With our growing number of collectors and designers, with their unique collecting goals or vision, we have expanded our network of artists and galleries that we work with, to provide even more options, and better serve our clientele. We still work regularly with our original group of Mondo artists, and have access to their artwork, and also commission works with them on projects. Our featured artwork page is now dedicated to a more revolving set of featured artwork, showcasing spotlight artists or works of art that are currently on view.
We at Mondo want to understand you better, so we have developed a new online tool, my mondo, which allows you to create your own private profile where you can list your art preferences. Once you've set up your preferences, we will then create a private viewing gallery of artwork that we think you will enjoy. You can provide instant feedback on the works, letting us know what you like or don't like. This is especially beneficial for our designers, as we will be able to organize your artwork by project, with each having their own gallery.
Since our website is still in beta, we want your feedback! If there is anything we can do to make the site even more user friendly, please let us know by emailing us at info@mondofineart.com, with subject "beta site".
Thank you for your continued support over the past two years and helping make all this possible!
Mondo Fine Art Spring Group Show: April 28th
Thursday, April 21st, 2011
Mondo Fine Art invites you to celebrate the arrival of Spring with a special show, featuring new works by Aaron Bushnell, Angie Renfro, Carlisle, John Bell, Lane Bennion, Olivia Pendergast, Pilar Pobil, Roland Thompson, and Zachary Proctor.
Thursday, April 28th 7-9pm
Light Spot Modern Design
2927 South Highland Drive
Salt Lake City, UT
Join us for the evening, see the new work, meet the artists, enjoy delicious appetizers provided by Fleur de Sel and music provided by award winning DJ, Mr. Jesse Walker.
Special thanks to Light Spot Modern Design for hosting us in their beautiful modern space. For more information on Light Spot, or to recieve notifications of other special events, please join their contact list.
Lane Bennion featured in Southwest Art Magazine!
Thursday, April 21st, 2011
HERE.
Click here to see available works by Lane Bennion.
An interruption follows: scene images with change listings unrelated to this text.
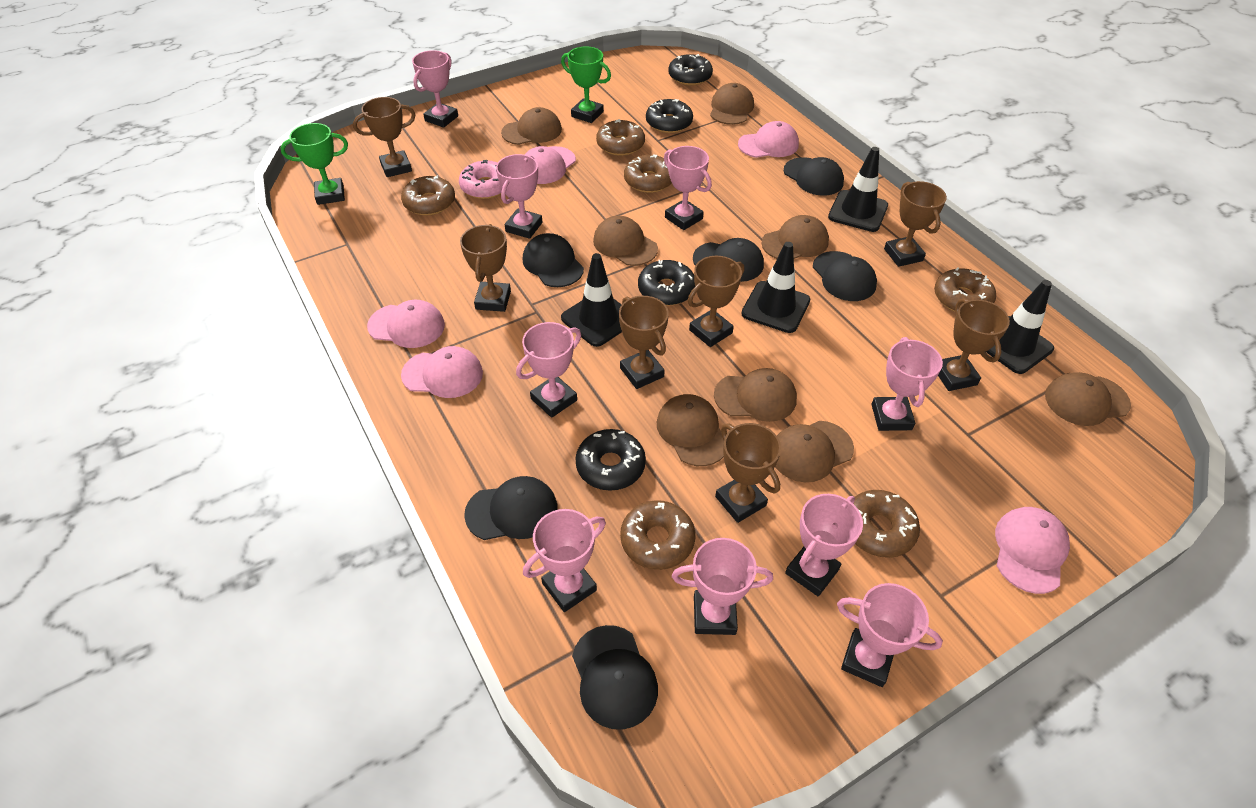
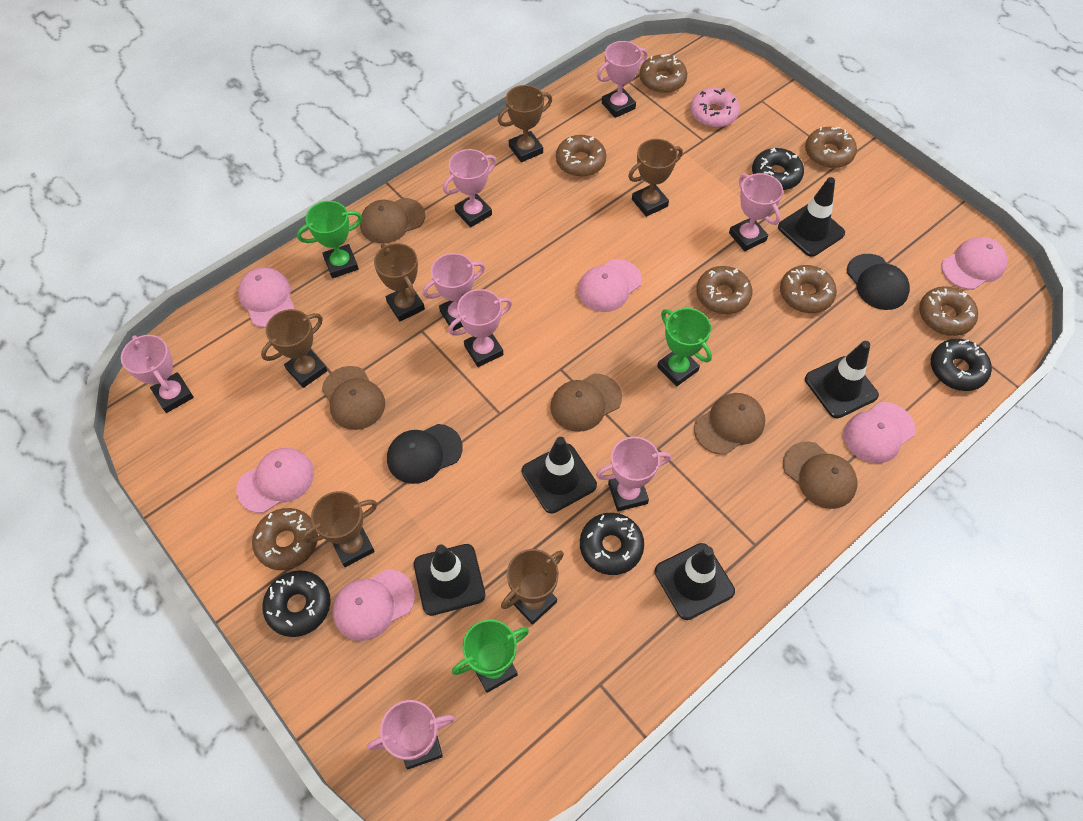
black cap: 6 -> 2
black traffic cone: 4 -> 5
brown cap: 8 -> 5
brown donut: 6 -> 7
brown trophy: 7 -> 6
green trophy: 2 -> 3
pink cap: 5 -> 6
pink trophy: 9 -> 8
Mondo Fine Art painter Lane Bennion is featured in this month's issue of Southwest Art Magazine for his artistic interpretation of interior spaces.
"I am often drawn to busy or chaotic scenes in my still lifes and interiors. Perhaps when there is so much going in a scene, I find that by painting it, I can slow it down and exercise some control over the chaos—or at least hear what it has to say.”
Check out the article Save the date – April 28th
Monday, April 4th, 2011
Mondo has been hibernating on the show front this Winter (as is tradition for us), but it's now Spring and time to celebrate with a Spring Group Show! We've asked our artists to bring their freshest, boldest, most inspired work (no pressure, right?) for this special event.
This show will feature works by all our Mondo represented artists: Aaron Bushnell, Angie Renfro, Carlisle, John Bell, Lane Bennion, Olivia Pendergast, Pilar Pobil, Roland Thompson, and Zachary Proctor.
So thaw out from Winter with us Thursday, April 28th, from 7-9pm with food and drink, music, and the freshest works from our fabulous artists!